How do you actually practise work/life balance?
I think that’s a skill that I always find difficult to sharpen. I do think it’s important to have a balance but it’s quite a difficult task to do. Whatever it is, my family always comes first. I’m not too sure whether I’m spending enough time with them or not, but the thing is, with current technology, I can try to do work at home, so at least I’m with them.
I don’t know if there’s anyone else who actually manages to do that [work/life balance] very well! [Laughs]
But I think it’s really important to enjoy what you do in your job because, then, work becomes play. It becomes part of your life so that you don’t really mind.
Do you see yourself as a workaholic?
Probably. Because if you’re really so passionate and like what you’re doing, it tends to carry on after the official working hours because you keep thinking, ‘What else can I do better? What else can I improve? What are the new ideas I can tinker with?’
When you do get time off work, what are some of your hobbies?
I like travelling, as I like to explore different cultures and see new places. I take aikido lessons as well although I’m not very good at doing it regularly! I would like to spend more time sharpening my skills at aikido if I can.
I like swimming a lot [as] I find it relaxing. Once in a while, I play tennis or squash with my friends. I try to do brisk walking before I go to work. So far, it’s not everyday [but] twice a week. And I do Pilates also but that’s only on the weekends. I try to do all my sporting activities over the weekend.
Do you think you’re someone who always has to be doing something?
I suppose you could say so, but there are times that I don’t feel like doing anything. That usually lasts four to five days or one week at most. Then I think, ‘Okay, I feel like I’ve been lazy, I should do something!’
What’s a typical day like for you at work?

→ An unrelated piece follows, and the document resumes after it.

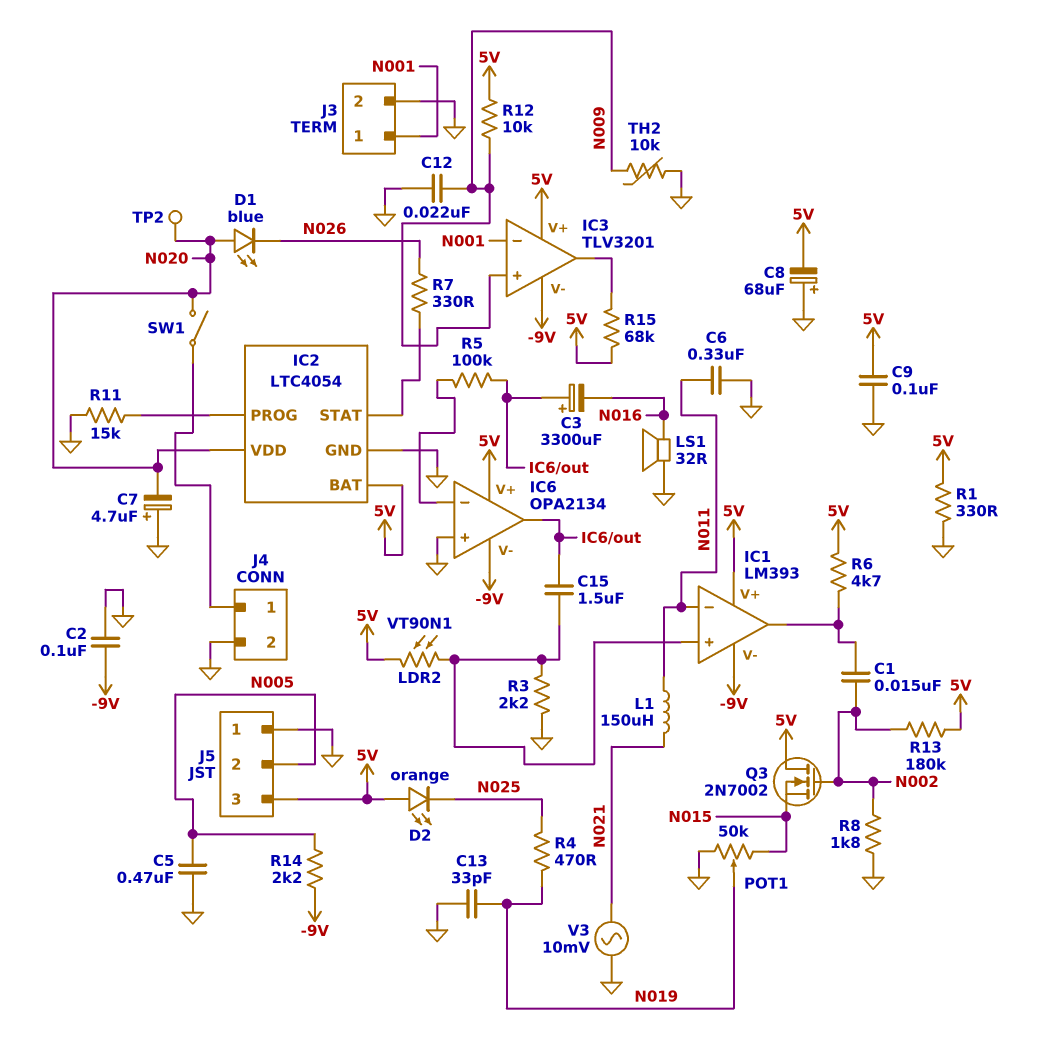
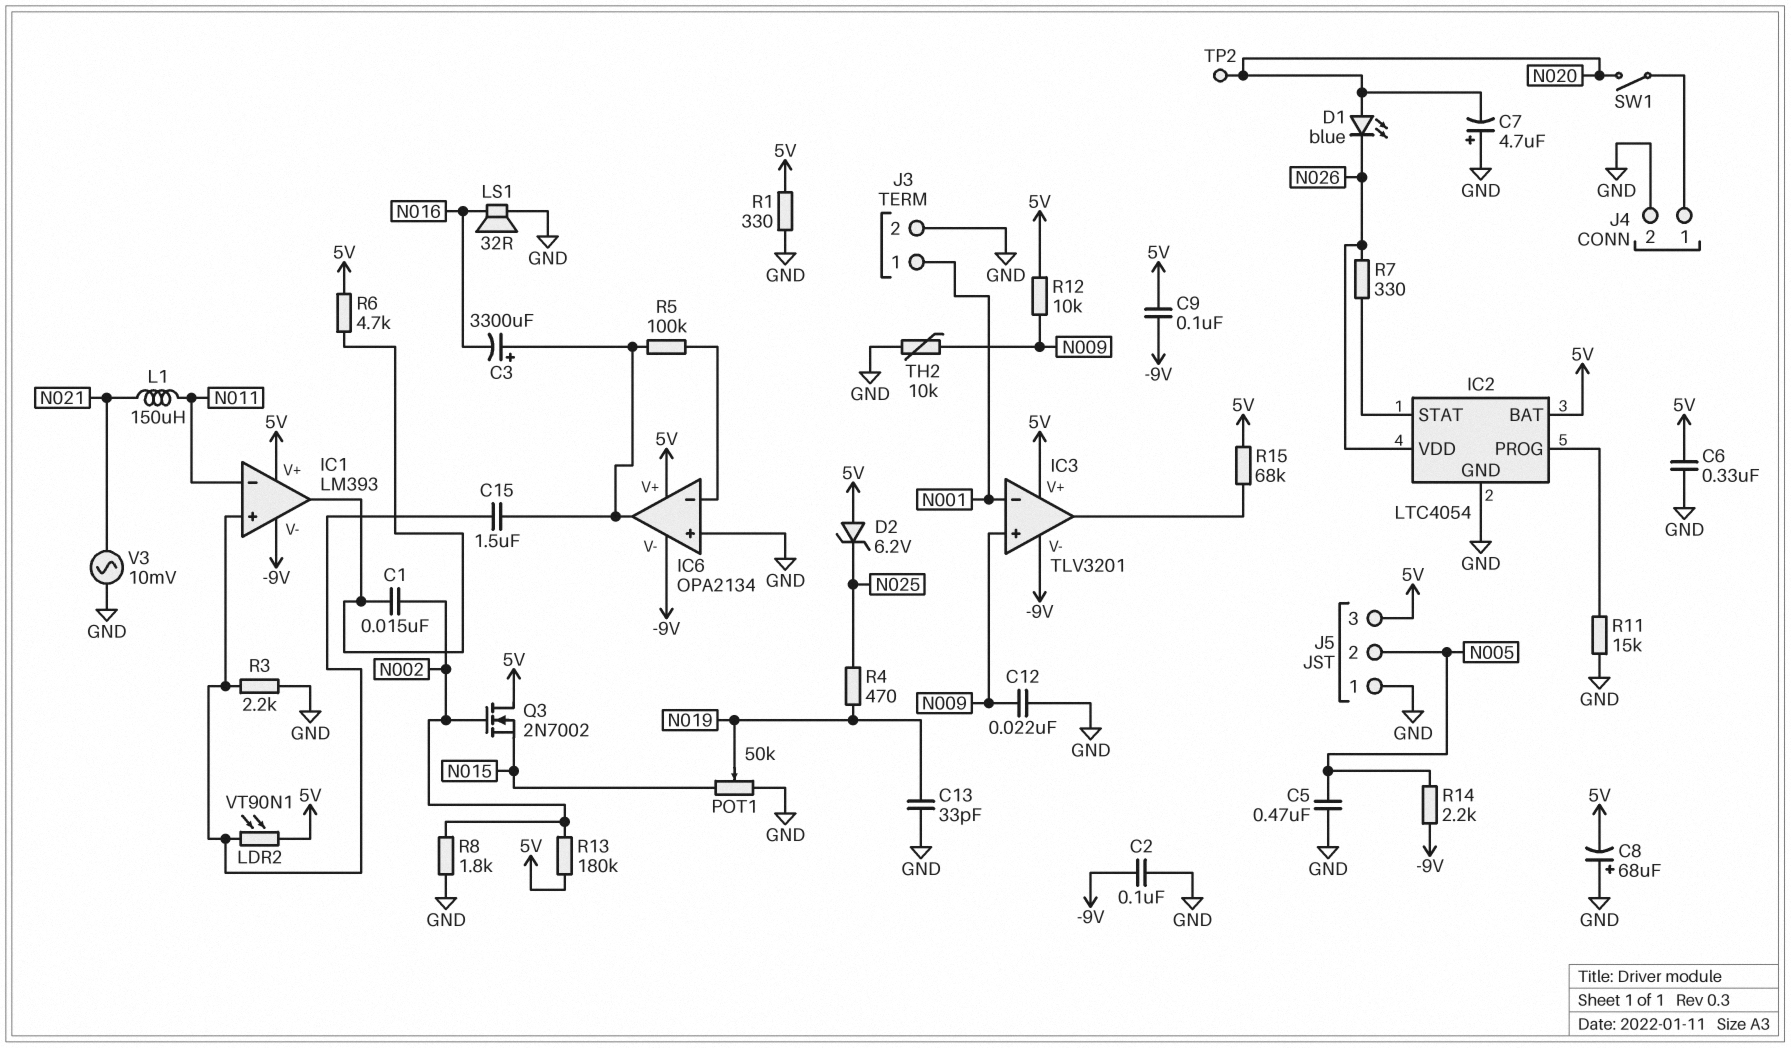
C6: 330nF (GND, N011) -> 330nF (5V, GND)
C9: 100nF (5V, GND) -> 100nF (-9V, 5V)
D2: LED orange (A 5V, K N025) -> zener 6.2V (A 5V, K N025)
IC2 pin VDD: N020 -> N026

As soon as I enter [the office], I’ll probably check on the progress of the work that we need done, which I have delegated to some of my team members. Generally, the first thing I would check in the morning is what happened in New York. I try to sleep as late as possible to see what happens in NY because the NYSE opens at 9am, which is 9pm over here, so I try to catch as much as I can. If there’s nothing shocking or extraordinary, I’ll go to bed but if there is, I’ll stay up a bit later.
I car pool with a colleague to work so while I wait for her to come over to my house, I’ll switch on CNBC and see what happened in New York, the markets that have opened in Asia and how they’re doing. Then when I come home, I’d probably still monitor what’s happening.
Since I just took over treasury, I have yet to find that balance to segregate my time between treasury and corporate finance, to find a way that works so that it doesn’t tire me out… so I won’t be completely knocked out as I was last week where as soon as I got home, I needed to go to bed. It’s mentally challenging and exhausting as well.
I get market updates from banks through emails, text messages on things that we monitor such as fuel interest rates and foreign currencies. In a way, I feel that I am able to cope with the new expanded role so far because I have already secured all the financing for 2010, so I don’t have to worry so much about that. It’s just a matter of following up, of making sure things are in order. As I can delegate that to one of my team members, I can still concentrate on what’s happening in the market until I get used to it.
Currently it’s that position, that state, where I am trying to be ‘possessed’ by the market until I’m really used to it. So I’ll know how to balance it out once I fully understand how the market actually works… but I don’t think anyone can fully understand how the market works because nobody really knows where it’s going to be in a year or two years’ time. We can try to form a logical opinion but it may not reach that, you’re not above the market, the market is always above you.